L’intenzione era diminuirlo progressivamente. Fino al 2007 l’Italia era l’unico Paese che l’aveva ridotto in rapporto al Pil. Poi a causa della grande crisi, dal 2008 è cambiato tutto. Infatti il saldo a fine 2013 è risalito al 132,3% del Pil contro l’80,4% della Germania, il 93,5% della Francia e il 93,7 % della Spagna. La beffa è che il debito pubblico italiano resta fuori controllo nonostante i sacrifici per contenerlo, che peraltro hanno dato risultati significativi. Tanto che negli ultimi 20 anni il debito pubblico lordo è cresciuto in termini percentuali sul Pil di 28 punti in Italia, 38 in Germania, 53 in Francia e 48 in Spagna.
«Nei tre Paesi presi come confronto il debito pubblico è aumentato in misura significativa anche dopo il 2008», commenta Poli, «perché aprire il rubinetto della spesa pubblica è servito a ridurre, almeno in parte, gli effetti negativi della grande crisi.
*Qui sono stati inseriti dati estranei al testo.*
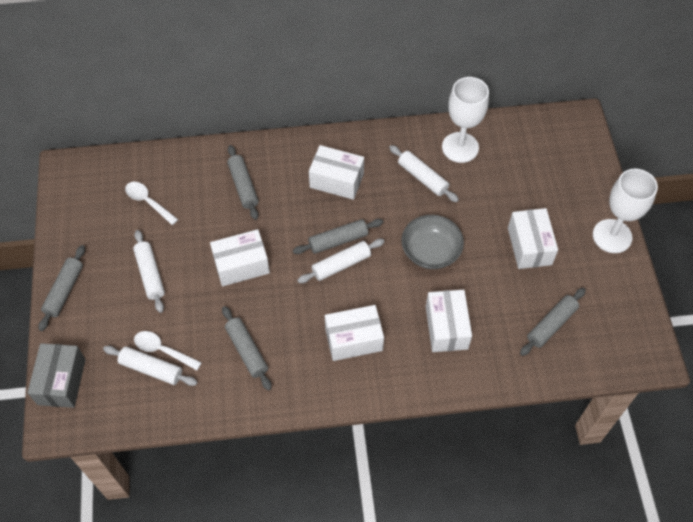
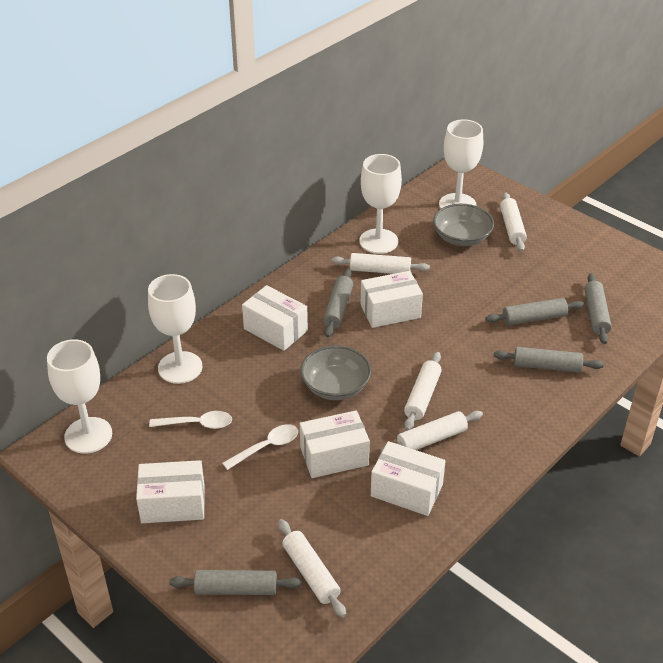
grey bowl: 1 -> 2
grey box: 1 -> 0
white goblet: 2 -> 4
white rolling pin: 4 -> 5

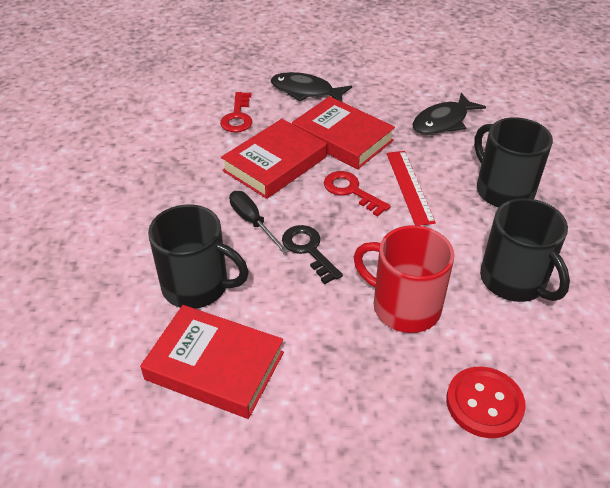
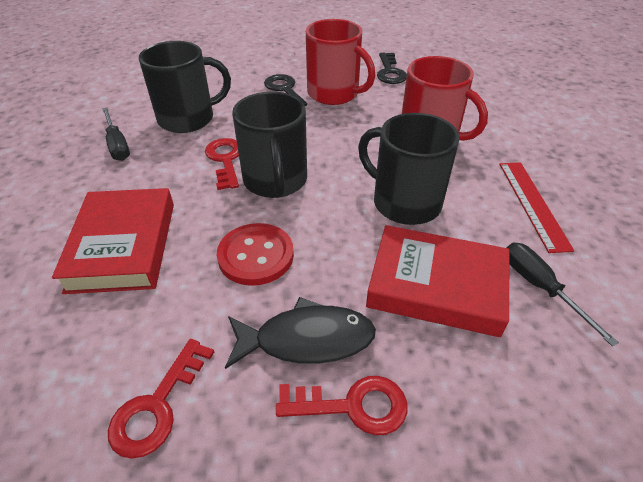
black fish: 2 -> 1
black key: 1 -> 2
black screwdriver: 1 -> 2
red book: 3 -> 2
red key: 2 -> 3
red mug: 1 -> 2

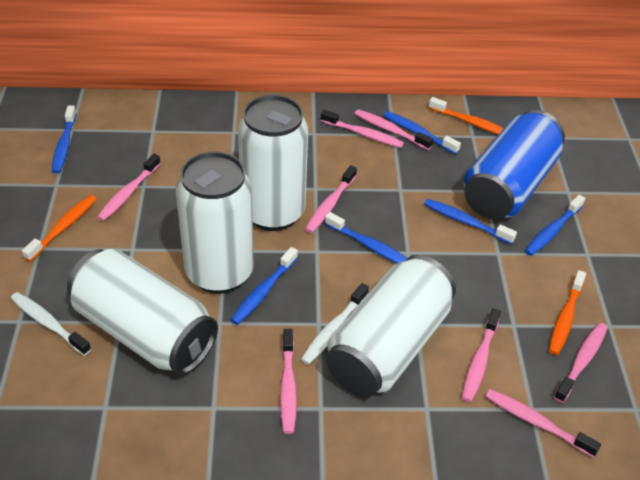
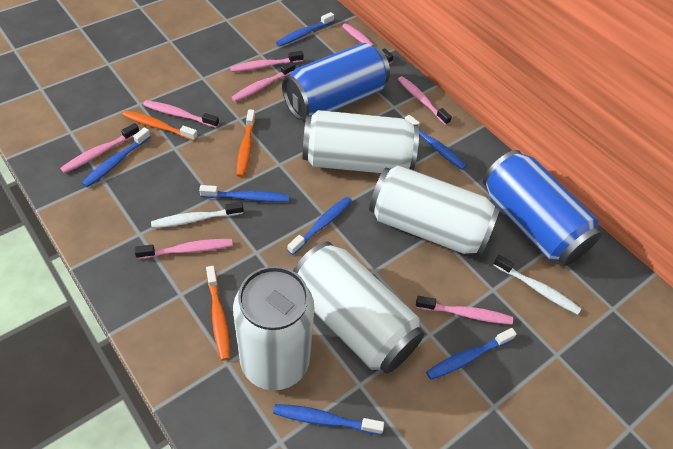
blue can: 1 -> 2
blue toothbrush: 6 -> 7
L’Italia non ha potuto farlo nel tentativo di tenere sotto controllo il debito pubblico ed il deficit annuale grazie all’avanzo primario, ma il prezzo pagato dal Paese è stato alto. L’avanzo primario significa una tassazione maggiore, minori spese correnti e investimenti, riduzione dei consumi. E ciò ha comportato un trasferimento massiccio di risorse dall’economia reale a quella finanziaria. Una vera doccia fredda, e prolungata, sulla crescita».